Haha, I love it! It’s beautiful watching God’s creation perform. It seems like from an evolution standpoint, you wouldn’t expect this this at all, because the bacteria would have to have much time to “evolve” in order to cope with the new environment.
Isn’t it interesting how you hear none of this being discussed in the main-stream media?
I have a question: In your professional opinion, if every single human on earth were doing all in their power to destroy as much of the world as possible (including using nuclear weapons), would we cause any permanent damage to the planet, all other things being equal?
As always, I enjoyed the article! Thanks!
It is a beautiful thing, Enoch. In answer to your question, we know that humans can do permanent damage to the earth. For example, humans are mostly responsible for the extinction of the dodo bird and the passenger pigeon. That’s permanent damage, as those species will never come back.
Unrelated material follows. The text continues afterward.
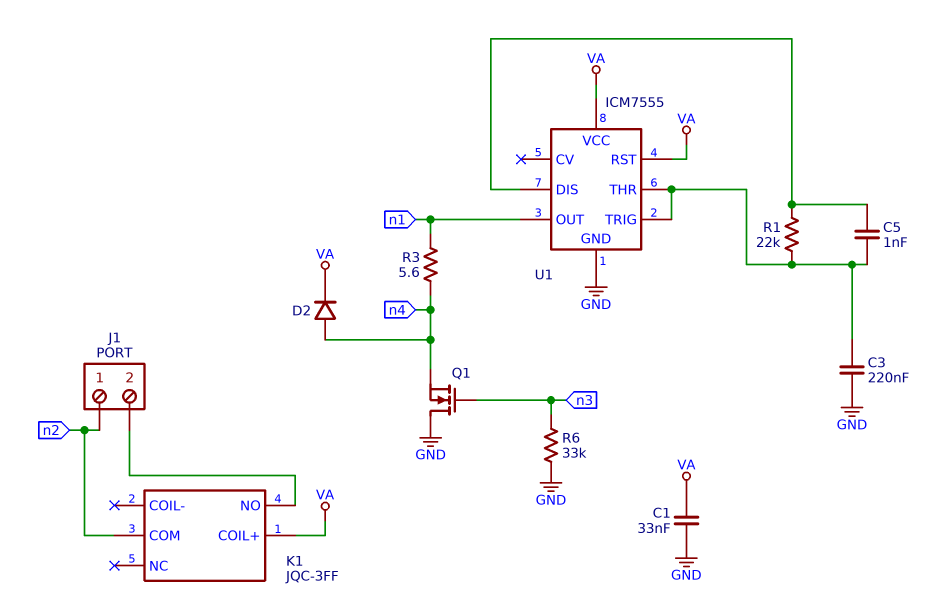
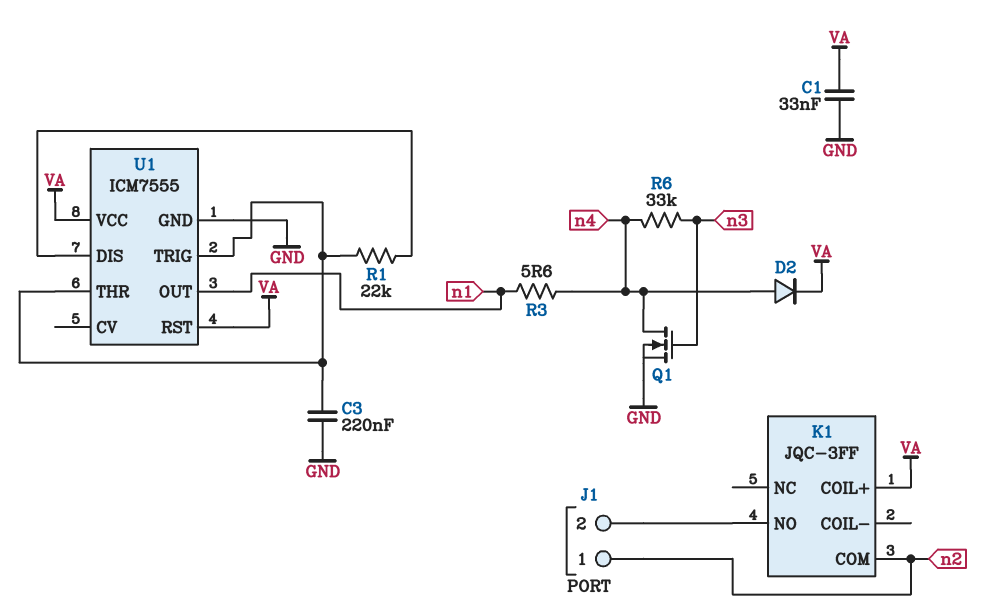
C5: 1nF (U1/DIS, U1/THR) -> none
Q1: NMOS (G n3, D GND, S n4) -> NMOS (G n3, D n4, S GND)
R6: 33k (GND, n3) -> 33k (n3, n4)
Now…if you are asking whether or not people can cause catastrophic, permanent damage, I would say probably not. The earth has so many feedback mechanisms and safety features that it is hard to understand how we could damage it in any catastrophic, permanent way. Consider, for example, the Chernobyl nuclear power plant disaster. That was huge, but the only long-term effects are an increase in thyroid cancer in the surrounding areas, and a large plot of land that is too dangerous for human habitation. Even though humans can’t live there, wildlife has flourished in that plot of land! So it seems that the earth can deal effectively even with major human screwups!